Cette évolution est un point-clef : elle correspond à l’apparition des premiers navigateurs puis des moteurs de recherche. "Le premier ‘browser’ (navigateur en anglais) a été publié aux Etats-Unis en 1993 et s’appelait Mosaic. Les inventeurs reprennent alors la méthode de Tim Berners-Lee en recombinant des inventions déjà faites, ce sont les premiers à utiliser une souris pour naviguer, un objet qui avait été inventé dans les années 60 par Douglas Engelbart”, précise Pierre Mounier-Khun. “Mosaic est le premier système qui a permis d’intégrer web et image”. Par la suite, l'équipe de Mosaic est partie chez Netscape qui est devenu LE navigateur de référence avant d'être supplanté par Microsoft (Internet Explorer), Mozilla (Firefox) puis Google (Chrome).
L'évolution principale qui a suivi a été la création des moteurs de recherche qui ont permis d’organiser l’information, de plus en plus pléthorique sur le web.
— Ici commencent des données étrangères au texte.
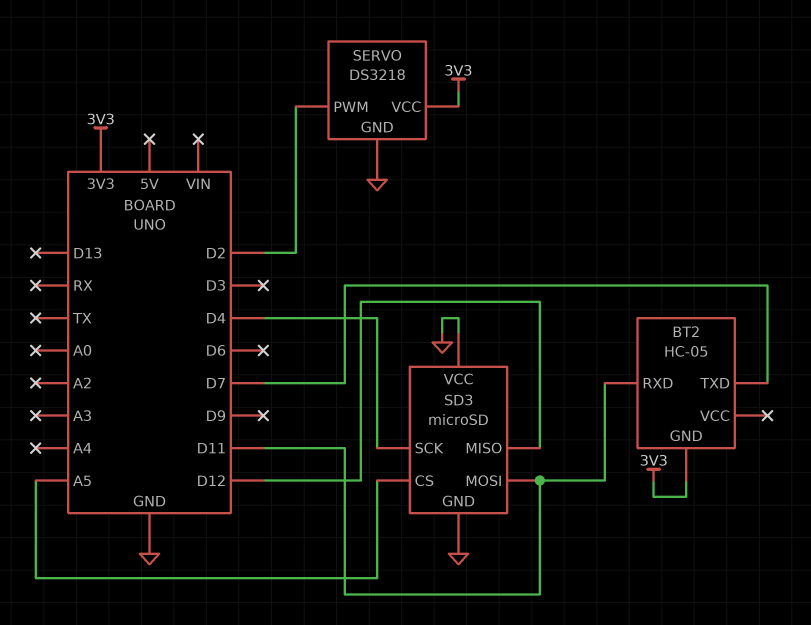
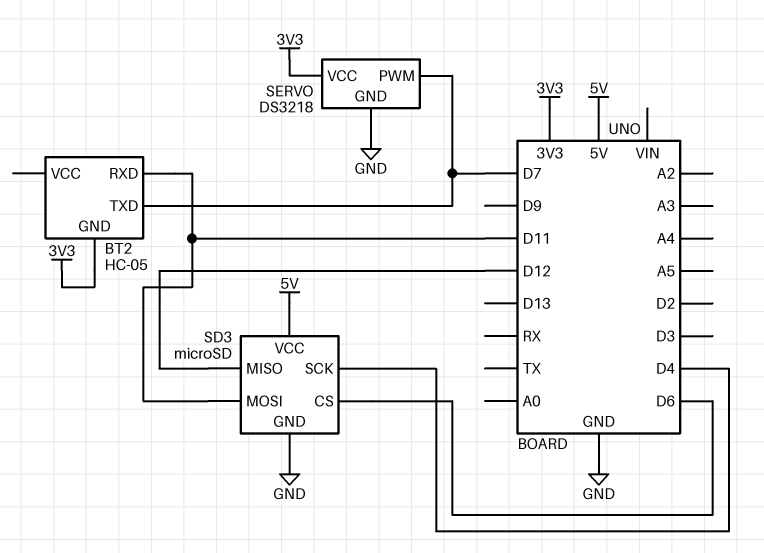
SD3 pin CS: A5 -> D6
SD3 pin VCC: GND -> 5V
SERVO pin PWM: D2 -> D7

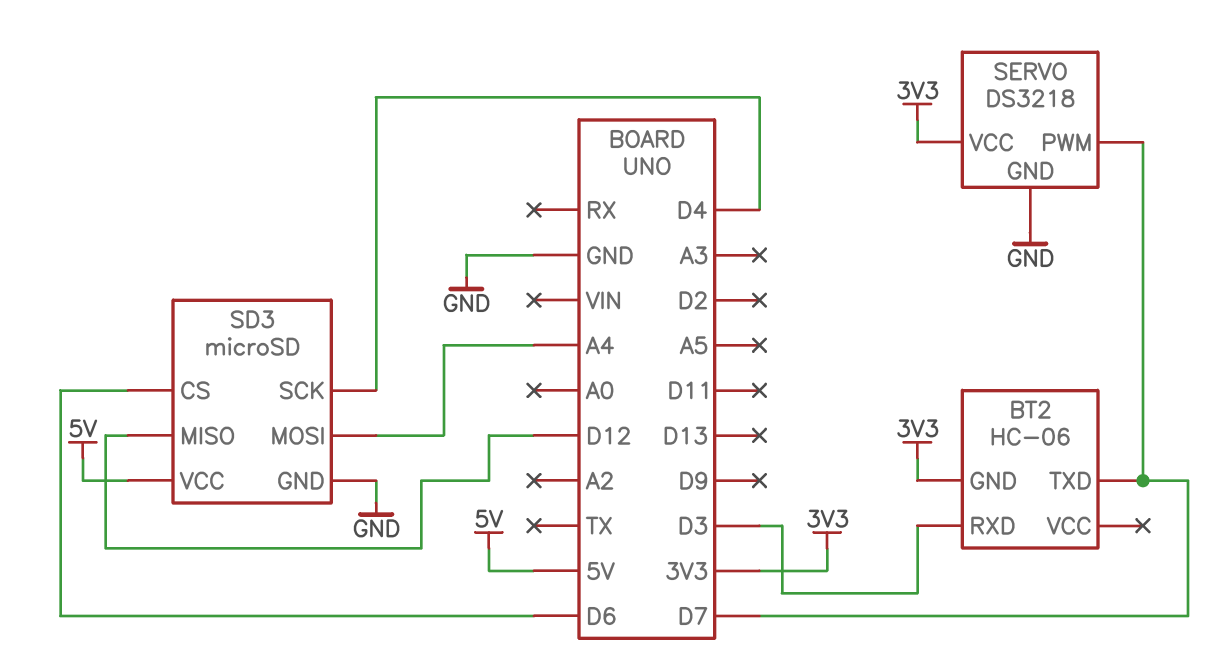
BT2: HC-05 -> HC-06
BT2 pin RXD: D11 -> D3
SD3 pin MOSI: D11 -> A4

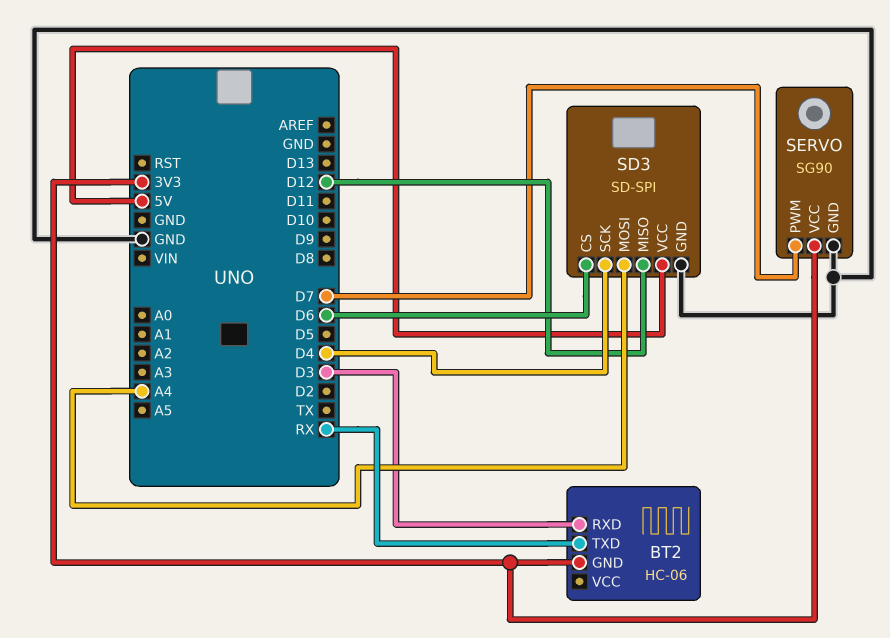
BT2 pin TXD: D7 -> RX
SD3: microSD -> SD-SPI
SERVO: DS3218 -> SG90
En 1998, le plus connu de ces moteurs a été lancé : Google. Mais aujourd’hui, Tim Berners-Lee regrette l’évolution prise par le web, un espace qu’il souhaitait libre et au service de la diffusion de la connaissance. “Beaucoup de choses ont mal tourné… Nous avons des ‘fake news’, des problèmes de respect de la vie privée, des personnes qui sont manipulées", déclarait-il en novembre 2018 au Web Summit à Lisbonne.
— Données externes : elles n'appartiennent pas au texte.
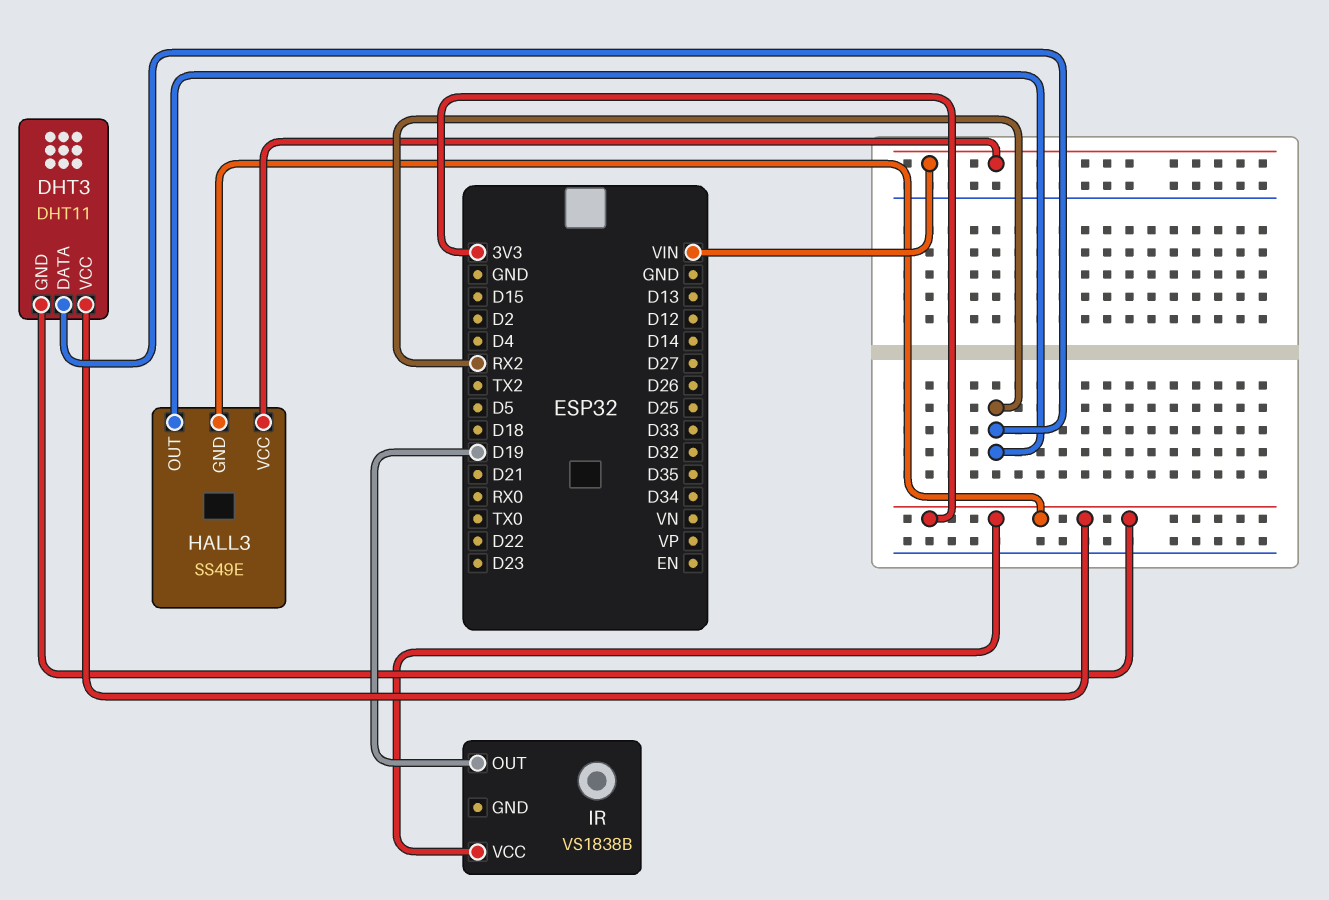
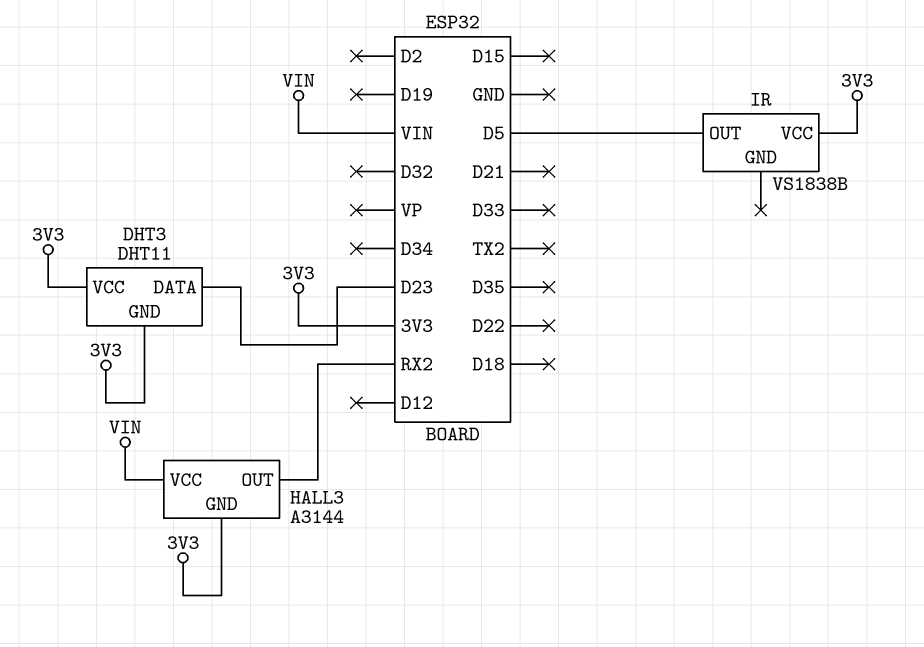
DHT3 pin DATA: RX2 -> D23
HALL3: SS49E -> A3144
IR pin OUT: D19 -> D5

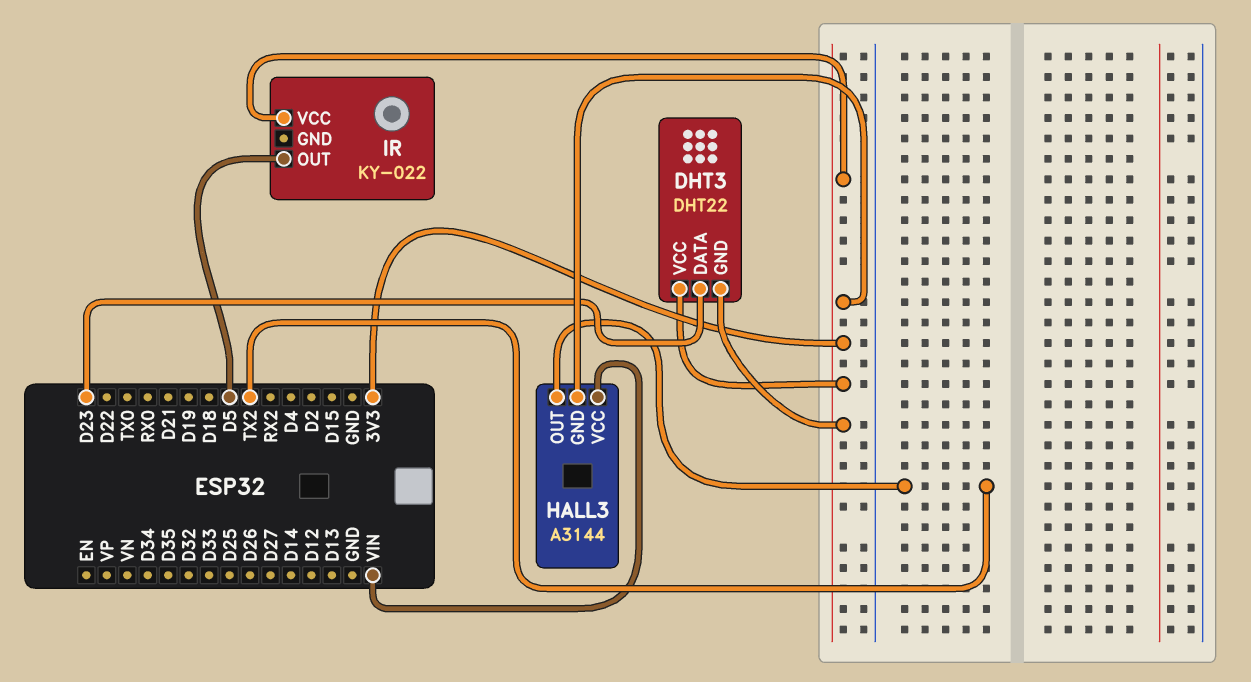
DHT3: DHT11 -> DHT22
HALL3 pin OUT: RX2 -> TX2
IR: VS1838B -> KY-022

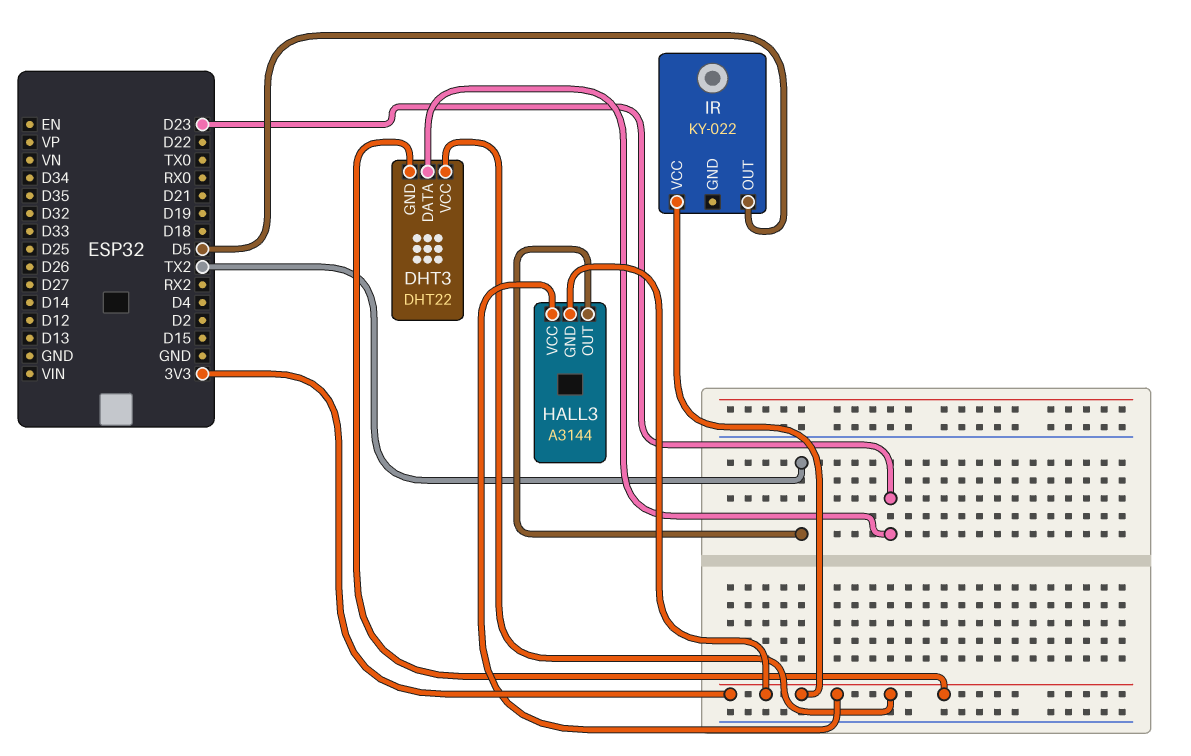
HALL3 pin VCC: VIN -> 3V3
Lors de ce rendez-vous, Tim Berners-Lee a appelé les gouvernements, les entreprises et les citoyens à soutenir son initiative pour négocier un "contrat complet" d'ici mai 2019, "date à laquelle 50% de la population mondiale sera connectée pour la première fois". Le gouvernement français, Google et Facebook ont été parmi les premiers à afficher leur soutien aux principes du contrat, tels que l'accès au web pour tous, la neutralité du net et le droit fondamental au respect de la vie privée.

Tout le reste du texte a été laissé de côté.